4303Working away last night on the history of Ontario beer and brewing while Jordan was dilly-dallying over beer in the 1980‘s, I was looking at issues related to the beginnings of temperance and specifically references to the “Dunkin Act” of the Province of Canada, named after politician Christopher Dunkin and repealed in 1878. See, before Canada became a country – sorta – in 1867, there was this other country called… Canada which existed under a constitution that lasted from 1841 to 1867. It was named after the upper end of New France, conquered in 1760 by the British which was named, you guessed it, Canada.

Anyway, the Dunkin Act was the short name for The Canada Temperance Act of 1864 under which municipalities could vote to declare themselves “dry” – meaning free from alcohol sales. When Toronto ran its vote in 1877, a committee of those working for the “no” side kept notes of the debates and, after they won the day, published them. The accounts are full of spicy Victorian rhetoric like the passage above spoken on 23 July 1877 at the Coliseum on Alice Street. Apparently the Sally Anne held meetings there, too. I shall endeavour to work the making of pants too tight to sit down in part of my daily patter from herein out.

And, as the rest of that passage illustrates, the temperance movement may have had quite a valid point in those times. Not only was there a mass of drinking going on but there were other things triggering the movement. The rise of mechanical workplaces needing greater sobriety, the development of a greater sense of individual responsibility compared to more carefree status-ridden Georgians of the first third of the century and, not least of all, the development of a mass middle class of skilled tradesmen and less affluent professionals. Concurrent with this was a pretty sharp u-turn in medical thought which shifted daily alcohol consumption from a principled part of a robust diet to a poison to the body and society. It is interesting to watch this shift happen in less than half a generation just as southern Ontario gets fully mapped out if not yet populated.

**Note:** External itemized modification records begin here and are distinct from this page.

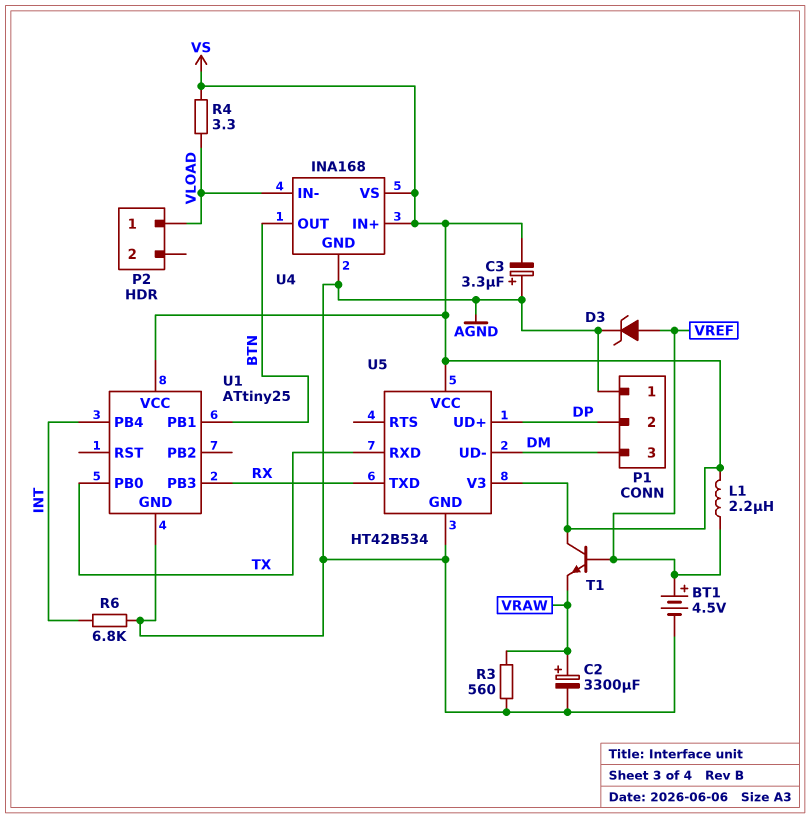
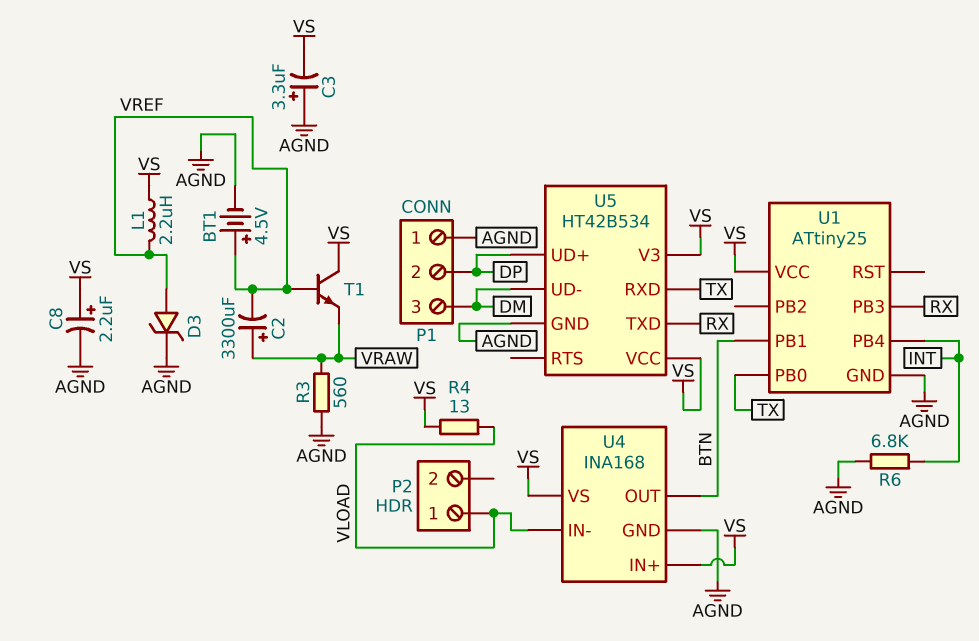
C2: 3300uF (plus VRAW, minus AGND) -> 3300uF (plus VRAW, minus VREF)
C8: none -> 2.2uF (plus VS, minus AGND)
R4: 3.3 (VLOAD, VS) -> 13 (VLOAD, VS)

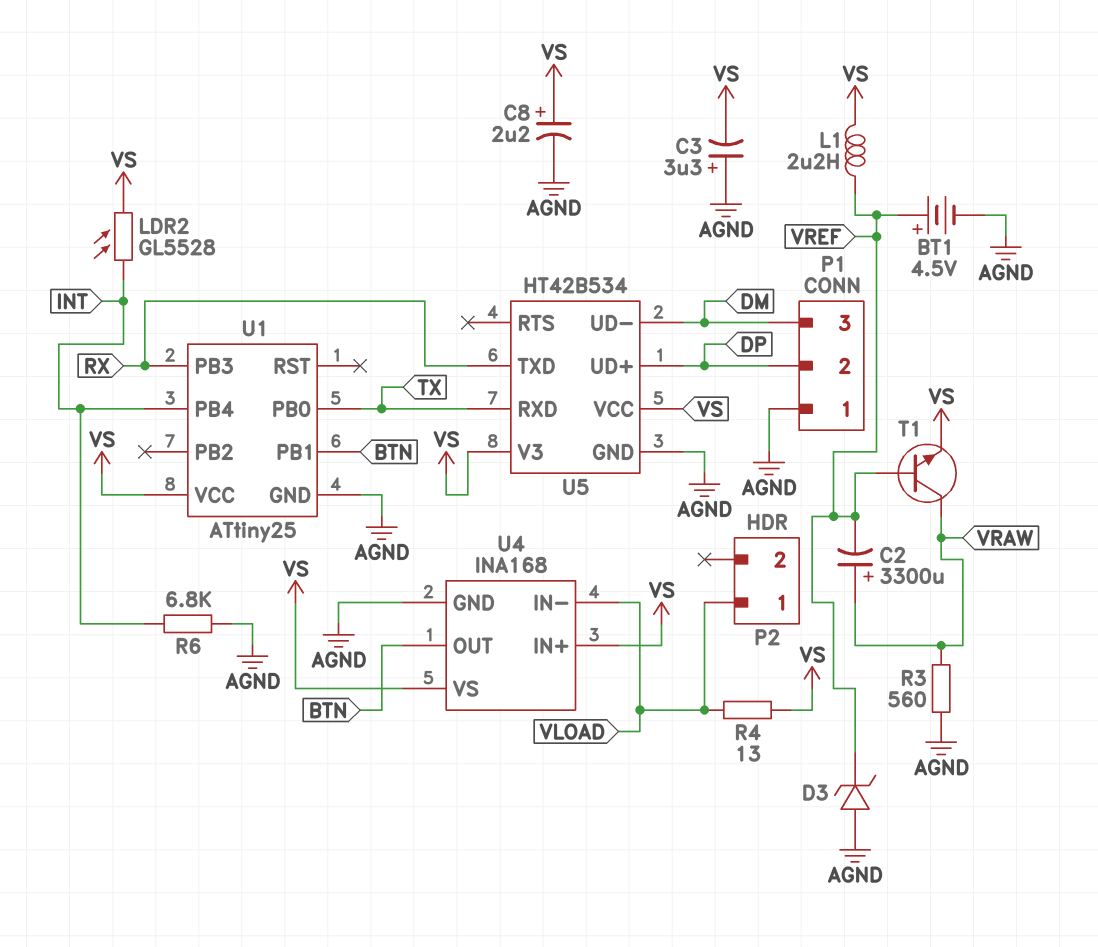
D3: zener (A VREF, K AGND) -> zener (A AGND, K VREF)
LDR2: none -> GL5528 (INT, VS)
T1: NPN (B VREF, C VS, E VRAW) -> NPN (B VREF, C VRAW, E VS)

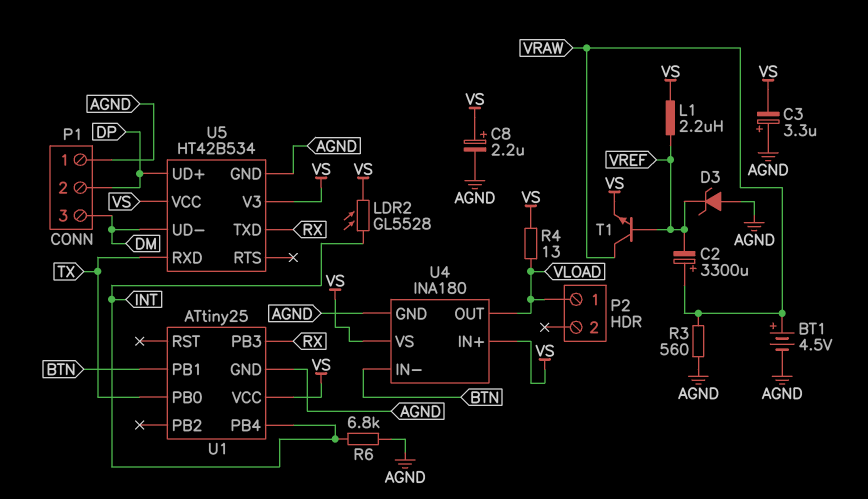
BT1: 4.5V (plus VREF, minus AGND) -> 4.5V (plus VRAW, minus AGND)
U4: INA168 -> INA180
U4 pin IN-: VLOAD -> BTN
U4 pin OUT: BTN -> VLOAD

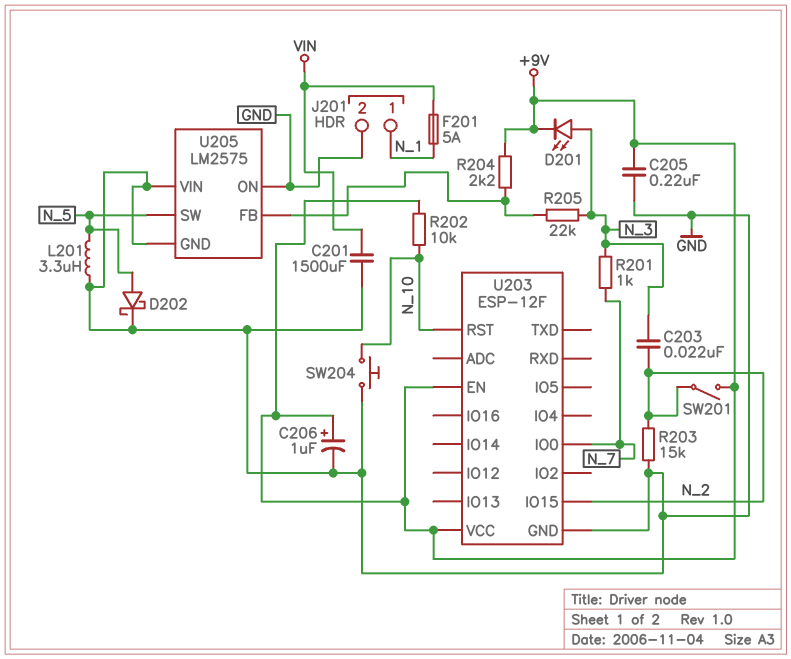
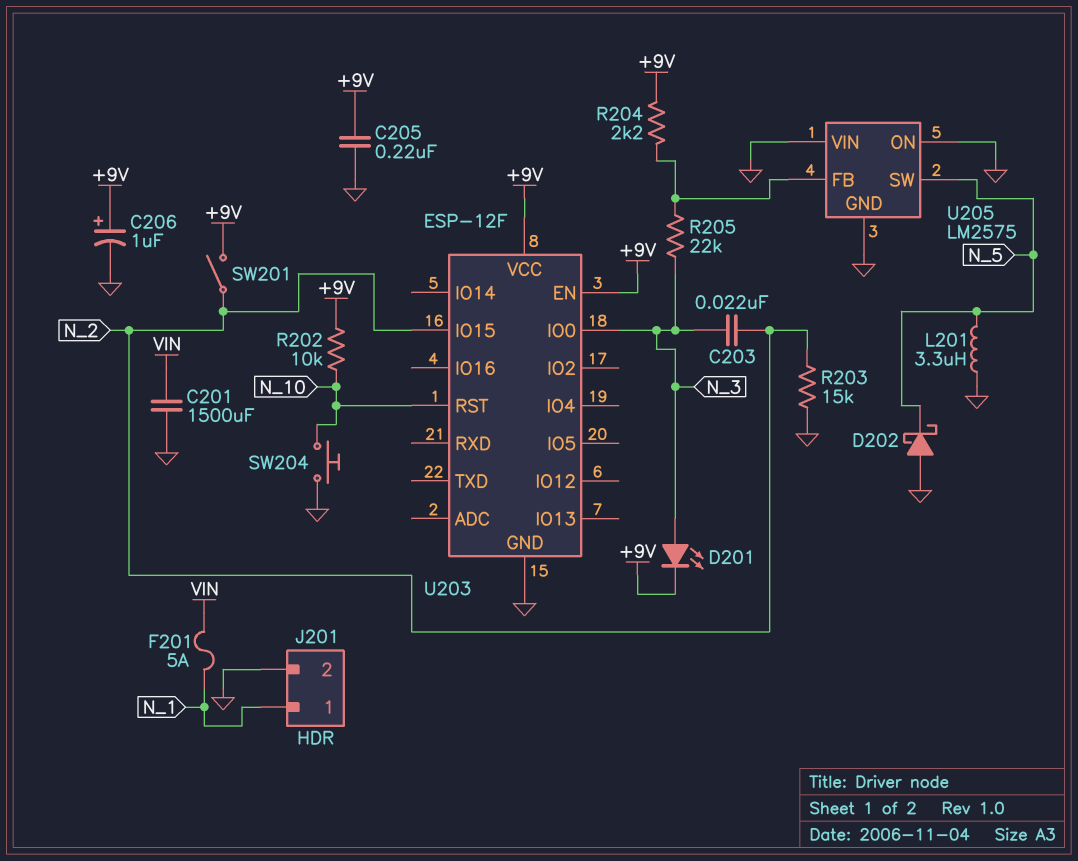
D202: schottky (A N_5, K GND) -> schottky (A GND, K N_5)
R201: 1k (N_3, N_7) -> none
U203 pin IO0: N_7 -> N_3

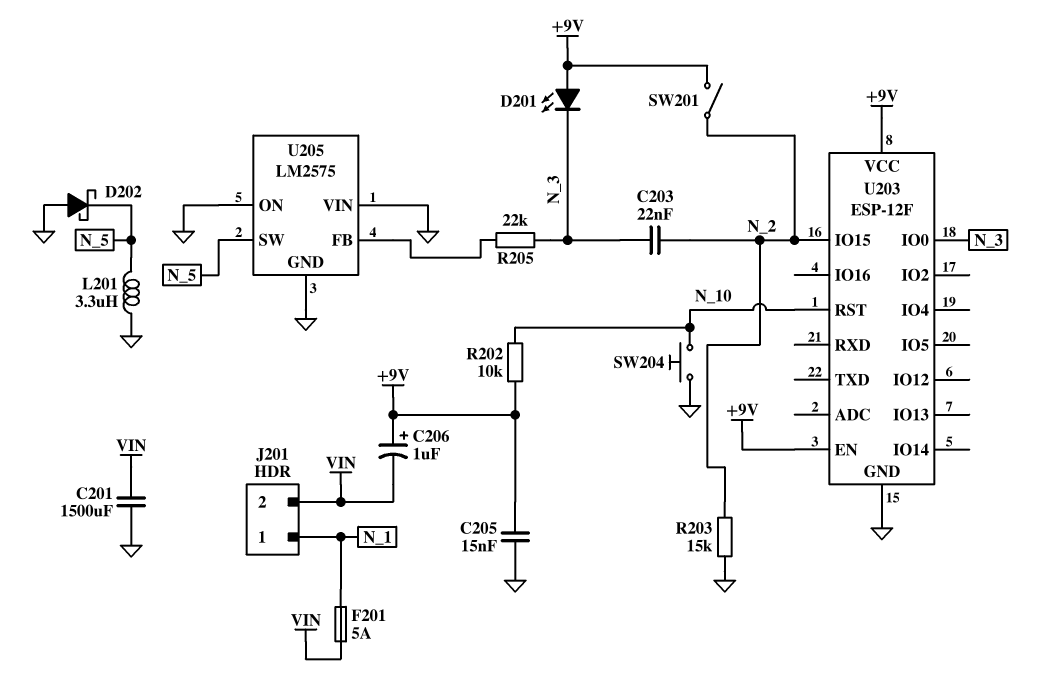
C205: 220nF (+9V, GND) -> 15nF (+9V, GND)
C206: 1uF (plus +9V, minus GND) -> 1uF (plus +9V, minus VIN)
D201: LED (A N_3, K +9V) -> LED (A +9V, K N_3)
J201 pin 2: GND -> VIN
R204: 2.2k (+9V, U205/FB) -> none

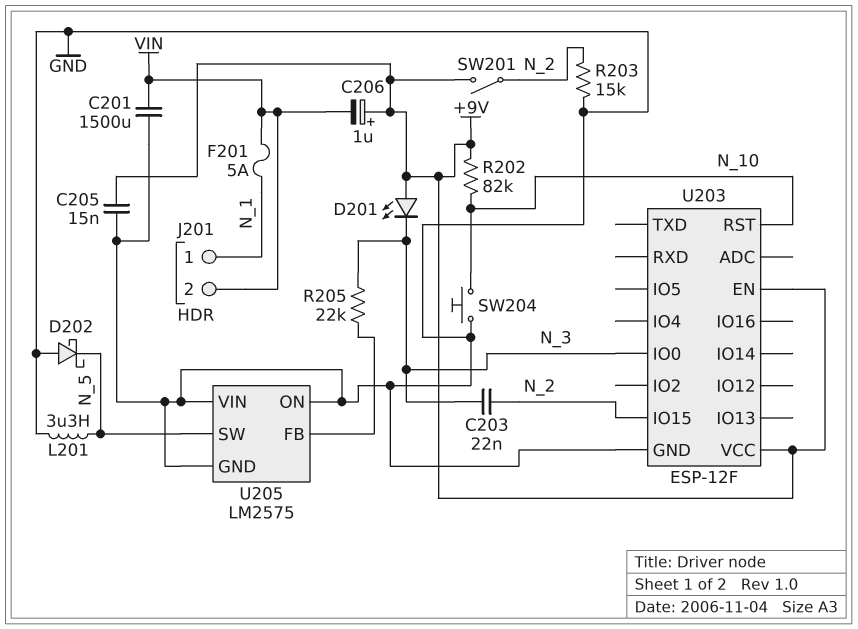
R202: 10k (+9V, N_10) -> 82k (+9V, N_10)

We are prone to associate ourselves with history’s winning sides but few of us would not side with the goals of the reformers at this stage of the debate. The are, after all, dreaming and fighting only for the lives we live today. In the story of Ontario beer takes something of a side seat in the debate at this point, the real enemy being whisky. In fact, just a few days before on the 10th of July one speaker, surely coincidentally named O’Keefe, got a big cheer from the crowd when he said he was pro-Temperance, though not in a legal imposed form, and also in favour of light wine and beer. Poorly made cheap rot gut? Who sides with that now?